The institute represents a significant downsizing from the initial plan put forth last October as an entry in the city’s Applied Science NYC competition. That proposal covered 1.1 million square feet instead of 44,000, and was slated to occupy space in the Manhattanville campus. It was downsized after the lion’s share of city funds in the competition went to Cornell’s proposed campus.
In its new iteration, the institute will include a theory-based foundation for data sciences and five major research centers—new media, smart cities, health analytics, cybersecurity, and financial analytics. Each will focus on projects that synthesize vast amounts of data into meaningful statistics, an emerging field known as data mining.

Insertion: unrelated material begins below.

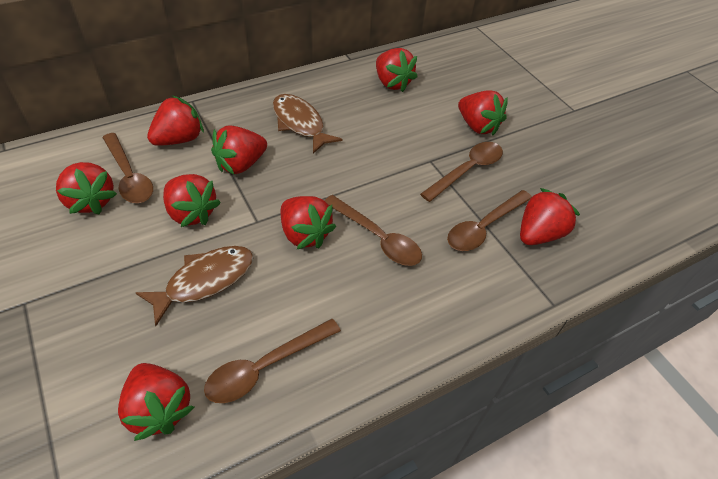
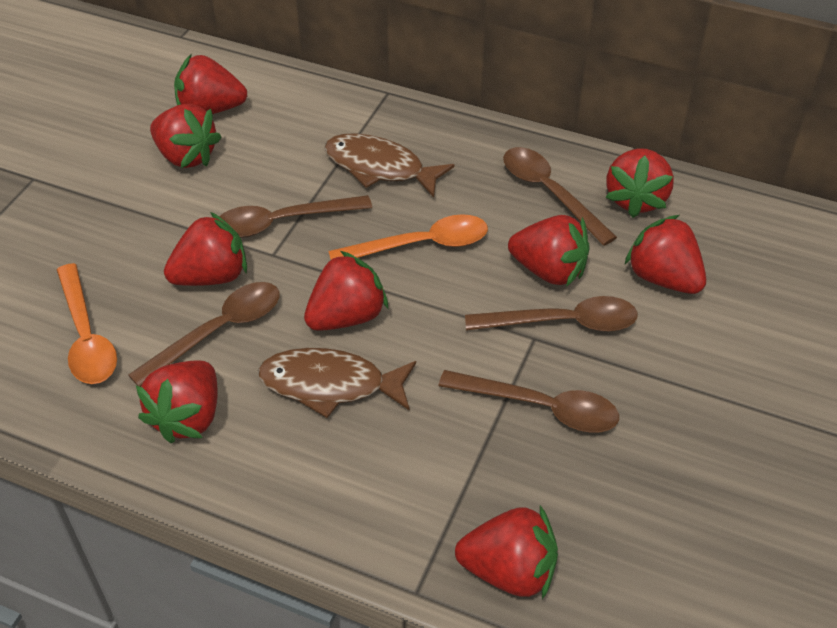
orange spoon: 0 -> 2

“If we had GPS on taxis all over the city, we’d start to understand traffic patterns and where people are going, then we can direct traffic in real time,” said Patricia Culligan, associate director of the institute, citing an example of a potential Smart Cities project. “If we had sensors on bridges all over the city, we could start to understand which bridges needed maintenance and when they needed maintenance.”
Culligan said that sensing technology and data would allow civil engineers to target problems in “very smart ways,” noting that many researchers lack the funding to monitor and maintain current infrastructure. She said that data mining is the way of the future.
“There’s a lot of outreach going on to companies and to the high-tech community in New York City,” said David Madigan, chair of the statistics department and member of the institute’s executive committee.
The executive committee has also started planning the academic programs for next year.
“The first will probably be a certification, and the second will be a master’s program,” McKeown said, noting that organizing these programs has been challenging because of the interdisciplinary
nature of the project, which includes faculty from eight different departments.
According to Madigan, in light of the logistical challenges that the institute faces, expanding the network of data scientists on Columbia’s campus remains at the top of the institute’s priority list.
“At the end of the day, this is all about the people. It’s all about bringing world-class researchers here to Columbia, which can then make all sorts of great things happen,” he said. “There’s no reason that we can’t build a truly world-class group in this area.”
Culligan said that data mining is a rapidly growing field because of its ability “to solve problems that were previously unsolvable.”
Madigan said that the data institute is “exactly what Columbia needs right now” because data now affects everyone.
“Harnessing the power of the data deluge is something that researchers, educators, industry, commerce around the world is going to see as an exciting challenge and opportunity for the next decade and beyond,” she said. “I think for us to be in a position to be leading in this area is just great.”
“It’s like data is the new black,” she said.